Le mixage a énormément compté dans ce film et à mes yeux c'est une phase essentielle, lors de laquelle je fais toujours appel à la même personne, depuis mon premier film. C'est une collaboration vraiment forte, à laquelle s'ajoute également le monteur son. En fait ce qui s'est passé sur ce film, de manière encore plus radicale que pour mes précédents, ça a été de commencer par faire une première version de mixage assez classique c'est à dire voix très forte, musique très forte, mais sans vraiment y croire. Et puis on a constaté que le film ne tenait pas comme ça. Alors on a tout redescendu et en particulier sur la musique on a fait le choix de retirer toutes les reverbs, de ne pas l'amplifier, pour éviter l'emphase qui n'est pas du tout en accord avec le ton du film. Le résultat final est donc plus intime, on entend mieux les dialogues, et la musique est véritablement incluse dans le monde des personnages, elle ne l'écrase pas. Je pense que c'est quelque chose de beaucoup plus émouvant, je ressens mieux les scènes de cette manière.

Globalement le film passe par des registres de mise en scène très divers. Outre ces scènes musicales, on trouve des séquences très écrites, voire didactique, comme la leçon sur la lueur ou d'autres plus imagées et légères, notamment toute la séquence de fin avec le chapeau. Y a-t-il des règles qui unissent votre cinéma, des choses auxquelles vous faites attention de ne jamais déroger ?

Il y a beaucoup de films très bavards, dans lesquels le silence me manque, et d'autres fois le silence est si pesant, si insistant, qu'il en devient artificiel et ne retranscrit pas la réalité de la vie. Pour entendre le silence j'ai besoin de la parole et réciproquement. Je recherche donc un équilibre, qui permet de donner du relief au film. Plus généralement j'essaye d'être sensible à beaucoup de choses, aux gestes, à la manière de marcher, de bouger, d'être ouverte à toutes ces manifestations, aux sons de la vie. Et en même temps je crois beaucoup à ce que disait Rohmer, selon lequel un personnage n'existe qu'à partir du moment où il parle. Le silence et la parole se complètent donc totalement.

Camille a choisi l'architecture parce qu'elle a « toujours ressenti l'influence des lieux et le besoin d'avoir prise sur eux » elle dit aussi que c'est « un langage que j'ai l'impression de comprendre mieux que le reste ». Vous avez un rapport similaire au cinéma ?

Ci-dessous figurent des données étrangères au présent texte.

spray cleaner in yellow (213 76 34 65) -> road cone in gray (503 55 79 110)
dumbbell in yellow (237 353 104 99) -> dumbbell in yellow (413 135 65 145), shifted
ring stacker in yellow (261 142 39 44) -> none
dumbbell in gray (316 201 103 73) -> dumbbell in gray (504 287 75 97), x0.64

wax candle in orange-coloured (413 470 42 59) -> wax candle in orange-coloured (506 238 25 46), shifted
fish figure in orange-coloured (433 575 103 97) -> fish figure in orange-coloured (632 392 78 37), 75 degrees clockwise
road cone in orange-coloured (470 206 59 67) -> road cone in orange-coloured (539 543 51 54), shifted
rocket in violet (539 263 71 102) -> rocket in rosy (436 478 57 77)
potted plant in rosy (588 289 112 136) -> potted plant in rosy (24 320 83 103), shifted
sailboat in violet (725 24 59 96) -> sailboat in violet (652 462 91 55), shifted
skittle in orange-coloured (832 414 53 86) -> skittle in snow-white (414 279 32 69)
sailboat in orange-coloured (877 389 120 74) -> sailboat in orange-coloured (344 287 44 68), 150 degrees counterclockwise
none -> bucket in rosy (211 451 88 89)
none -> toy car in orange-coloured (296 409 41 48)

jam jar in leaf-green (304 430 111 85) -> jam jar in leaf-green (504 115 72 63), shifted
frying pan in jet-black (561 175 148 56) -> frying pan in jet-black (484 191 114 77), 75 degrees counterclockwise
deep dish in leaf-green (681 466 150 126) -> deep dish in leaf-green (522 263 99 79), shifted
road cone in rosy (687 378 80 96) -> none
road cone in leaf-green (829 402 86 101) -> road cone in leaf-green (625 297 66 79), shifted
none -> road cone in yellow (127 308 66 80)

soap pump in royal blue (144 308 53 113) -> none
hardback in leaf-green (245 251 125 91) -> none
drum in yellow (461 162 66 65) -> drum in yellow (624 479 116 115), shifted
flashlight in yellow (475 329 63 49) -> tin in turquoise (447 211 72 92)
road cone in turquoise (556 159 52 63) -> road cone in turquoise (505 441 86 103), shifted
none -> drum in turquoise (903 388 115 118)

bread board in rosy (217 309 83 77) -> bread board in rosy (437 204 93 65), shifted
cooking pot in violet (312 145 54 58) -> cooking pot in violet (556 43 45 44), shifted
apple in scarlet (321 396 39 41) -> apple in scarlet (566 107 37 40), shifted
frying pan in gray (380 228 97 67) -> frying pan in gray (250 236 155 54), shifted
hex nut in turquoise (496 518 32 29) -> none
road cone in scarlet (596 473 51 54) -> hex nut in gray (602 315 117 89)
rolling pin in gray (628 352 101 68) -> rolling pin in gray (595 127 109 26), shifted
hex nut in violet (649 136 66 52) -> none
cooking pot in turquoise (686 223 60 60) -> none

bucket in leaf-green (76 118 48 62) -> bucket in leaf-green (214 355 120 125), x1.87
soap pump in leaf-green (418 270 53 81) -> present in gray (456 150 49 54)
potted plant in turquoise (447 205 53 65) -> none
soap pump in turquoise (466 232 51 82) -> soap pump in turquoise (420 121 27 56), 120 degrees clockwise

C'est vrai que je n'ai pas eu beaucoup de difficultés à écrire cette scène, parce que ce sont les mots que j'utiliserais si je devais parler du cinéma. À mon avis le cinéma et l'architecture se recoupent vraiment, ils partagent le même rapport à l'espace par exemple. Le fait de ressentir les lieux est aussi très lié, encore une fois, au silence, qui permet de s'intégrer au décor. Le fait de traverser les espaces, de marcher, revient d'ailleurs dans beaucoup de mes films, et c'est ce qui me fait avancer lors de la phase d'écriture.

Le cinéma a pour moi été une forme d'émancipation, d'épanouissement, car lorsque j'étais adolescente j'avais le problème de ne pas arriver à m'enraciner, m'ancrer dans le monde. Ce sera toujours mon seul moyen possible d'expression, puisque c'est un art qui en même temps ramène au monde, qui se heurte au réel en permanence. On ne peut pas vivre uniquement dans l'abstraction, j'avais tendance plus jeune à beaucoup fuir le réel. Là aussi il y a un lien à creuser avec l'architecture, qui joue sur les deux tableaux, l'abstrait et le concret, et les réconcilie.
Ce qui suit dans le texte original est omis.